Friedrich Smend (26 August 1893 – 10 February 1980) was a German Protestant theologian and librarian at the Preußische Staatsbibliothek in Berlin, publishing a catalogue of the writings of Adolf von Harnack. He was a liturgist, teaching as professor at the Kirchliche Hochschule Berlin. His publications focus on the work of Johann Sebastian Bach and Johann Wolfgang von Goethe.

Life 
Born in Strasbourg, Smend belonged to a family of jurists and theologians. Members of three generations had served as pastors of the Reformed parish of Lengerich in the 18th and 19th centuries. His father Julius Smend was professor, first in Strasbourg, and then from 1918 first dean of the Protestant theological faculty of the University of Münster. His uncle was the theologian Rudolf Smend. 

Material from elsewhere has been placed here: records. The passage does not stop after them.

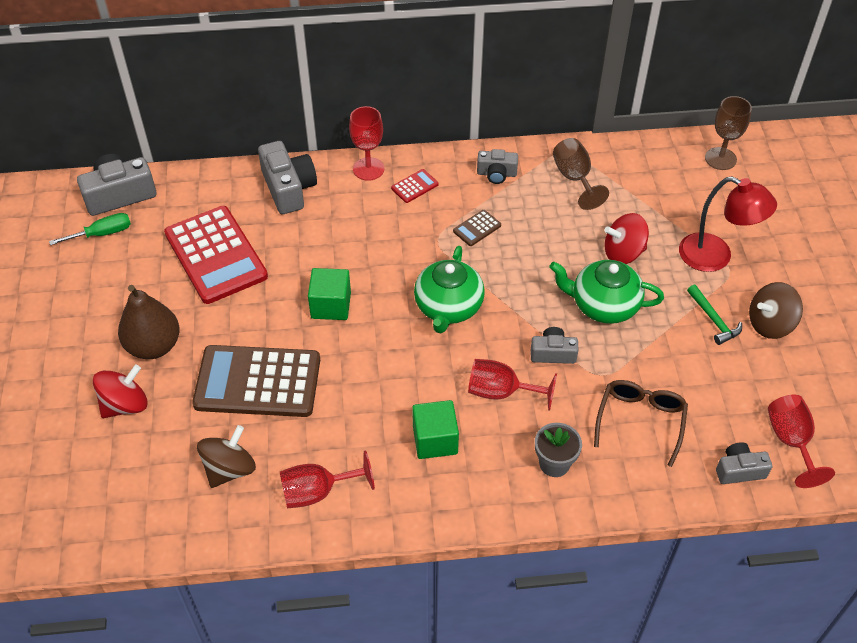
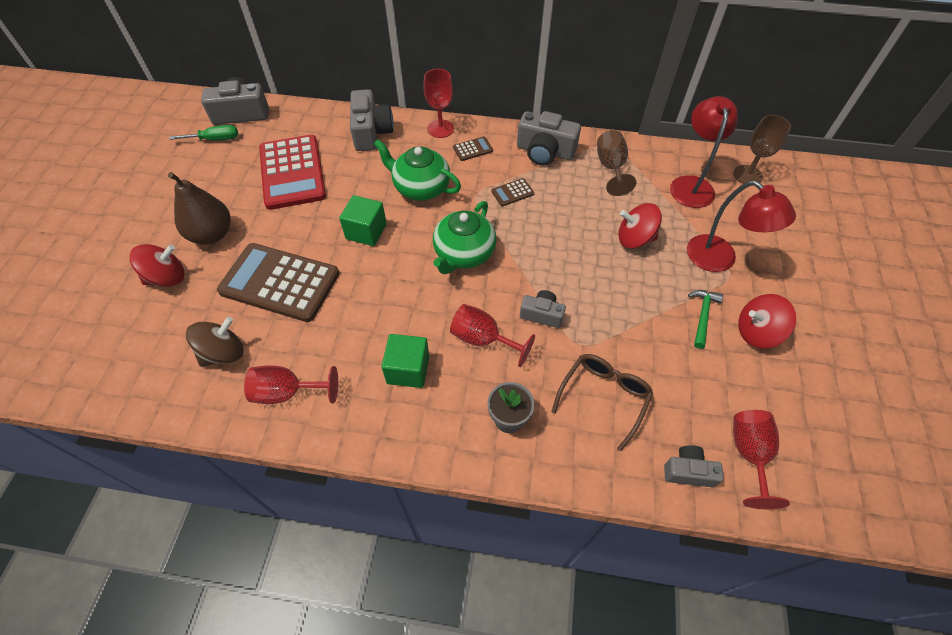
camera: 15 degrees right, 5 degrees up
(414, 186) = (473, 149): red calculator -> brown calculator
(496, 174) = (545, 152): grey camera -> grey camera, size x1.70
(603, 305) = (602, 281): green teapot -> green teapot (421, 188)
(665, 181) = (691, 184): none -> red lamp
(713, 319) = (702, 316): green hammer -> green hammer turned 150 degrees counterclockwise
(770, 324) = (757, 332): brown spinning top -> red spinning top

Smend studierd Protestant theology in Münster, promoted to the doctorate. He worked as librarian of the Preußische Staatsbibliothek in Berlin from 1923, where he published a catalogue of the writings of Adolf von Harnack. During the Nazi regime, he was a member of the  of the Bekennende Kirche and took part in the Kirchenkampf. After World War II, Smend was appointed prefessor of hymnology, liturgics and church music at the Kirchliche Hochschule Berlin, where he remained until retirement in 1958.

He was awarded honorary doctorates from the universities of Heidelberg and Mainz. In 1961, he received the Commanders Cross of the Order of Merit of the Federal Republic of Germany.

Smend focused on studies of the work of Johann Sebastian Bach and Johann Wolfgang von Goethe, specifically Bach's Mass in B minor, St Matthew Passion and St John Passion, as well as number symbolism in Bach's works.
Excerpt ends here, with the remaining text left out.